Il reportage “Felicittà” è frutto di questo mio modo di intendere la fotografia; per due settimane cedendo il meno possibile alle lusinghe del pollo fritto e del ketchup, ho viaggiato e fotografato la mia America. La nostra cultura di europei è stata influenzata da quanto è arrivato da oltre oceano: letture che parlano di grandi viaggi, film dove c’è sempre una grande missione da compiere o mitiche “surfate da leoni” nella calda California. Per le strade delle città o lungo le immense highway, la sensazione di un dejà vu è costante: quell’auto della polizia troppo simile alle tante viste in qualche telefilm, il diner perfetta copia di quello di Happy Days (senza Fonzie) e la tanta musica che ti accompagna e che riemerge dal tuo vissuto.
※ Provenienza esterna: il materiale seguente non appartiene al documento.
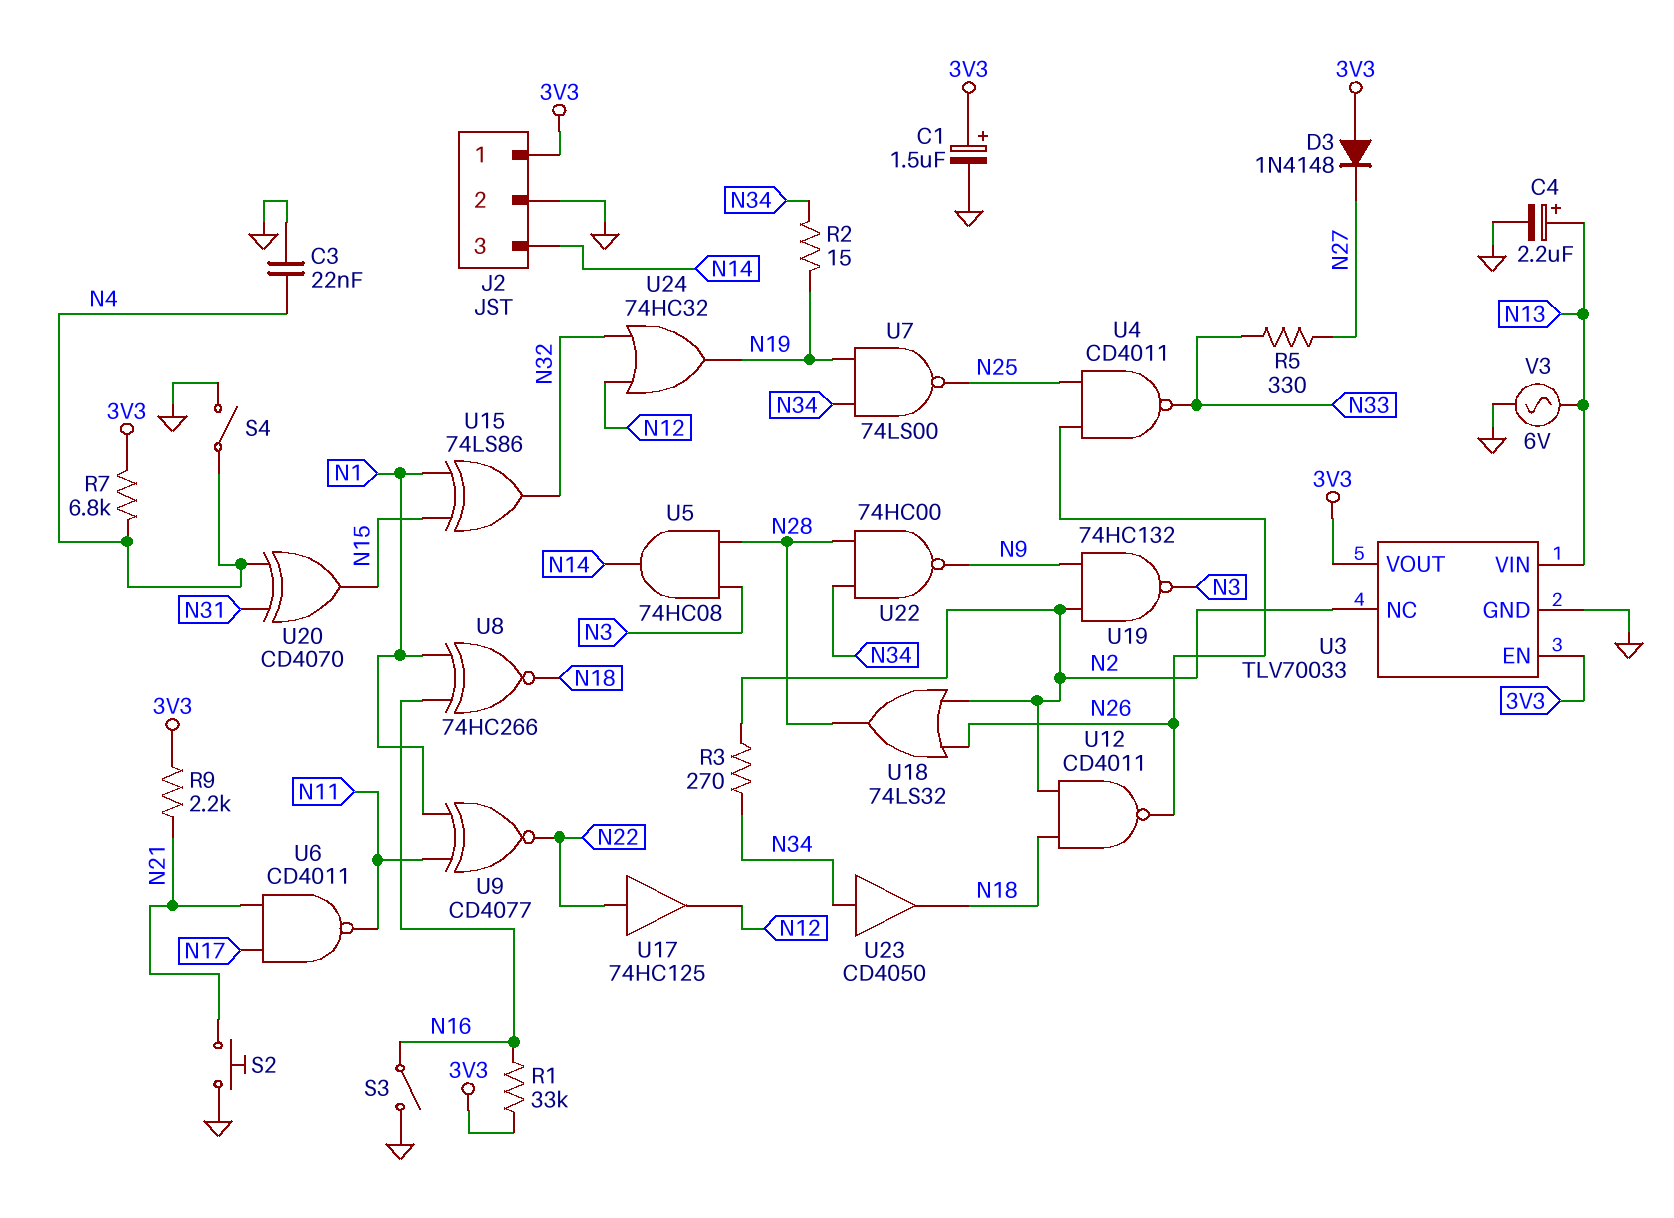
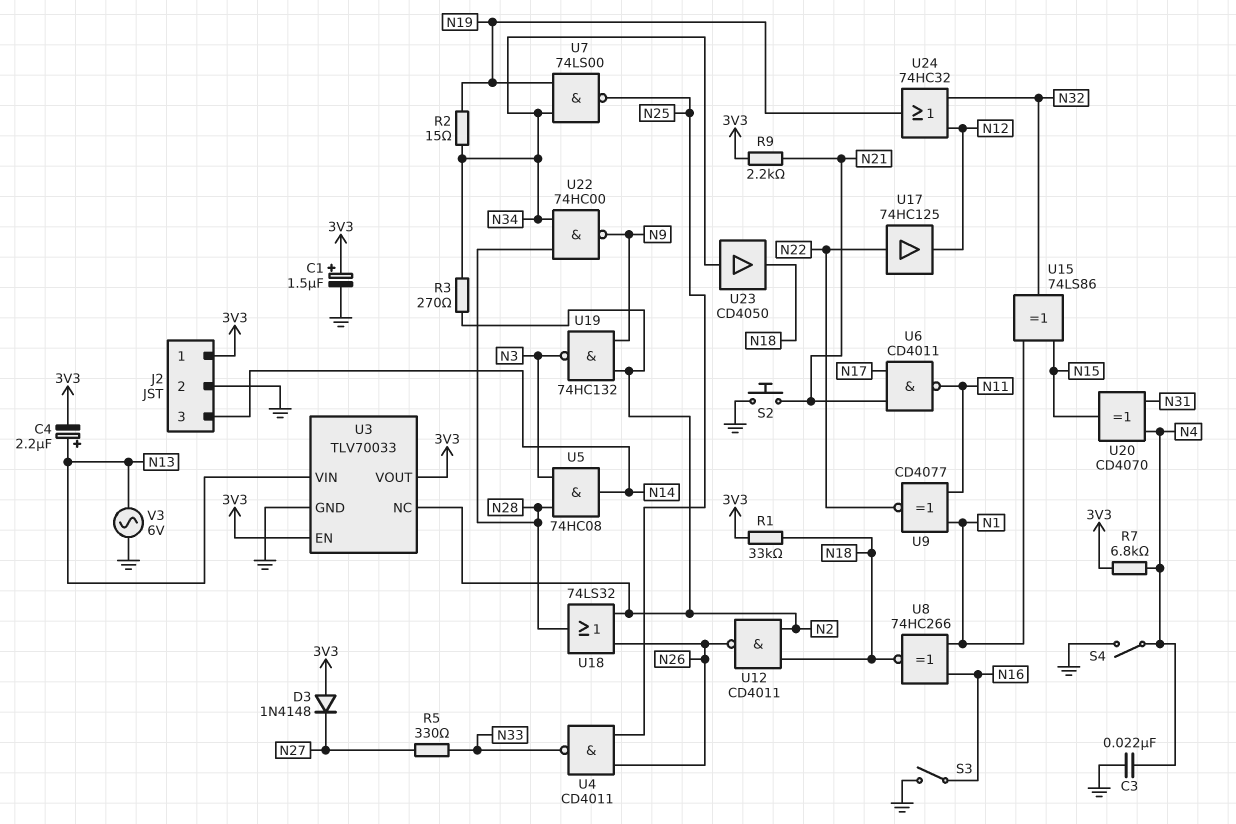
C4: 2.2uF (plus N13, minus GND) -> 2.2uF (plus N13, minus 3V3)
R1: 33k (3V3, N16) -> 33k (3V3, N18)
Quella americana è una società fortemente competitiva, molto organizzata (del resto sennò come si fa a conquistare la luna?) ma tutti apparentemente aderiscono alla regola di una continua ricerca della felicità. Questo stato d’animo è oltretutto un diritto san- cito dalla Costituzione. Non deve stupire quindi se per strada incontri distinti signori in gonna e parrucca totalmente a loro agio, tifosi perennemente scatenati per l’ultimo spossato atleta di una maratona. Quanto ai nostri occhi può apparire una superficiale “americanata” è probabilmente l’atteggiamento gioioso e scanzonato che rivendica il diritto alla felicità in barba alla dura legge del dollaro.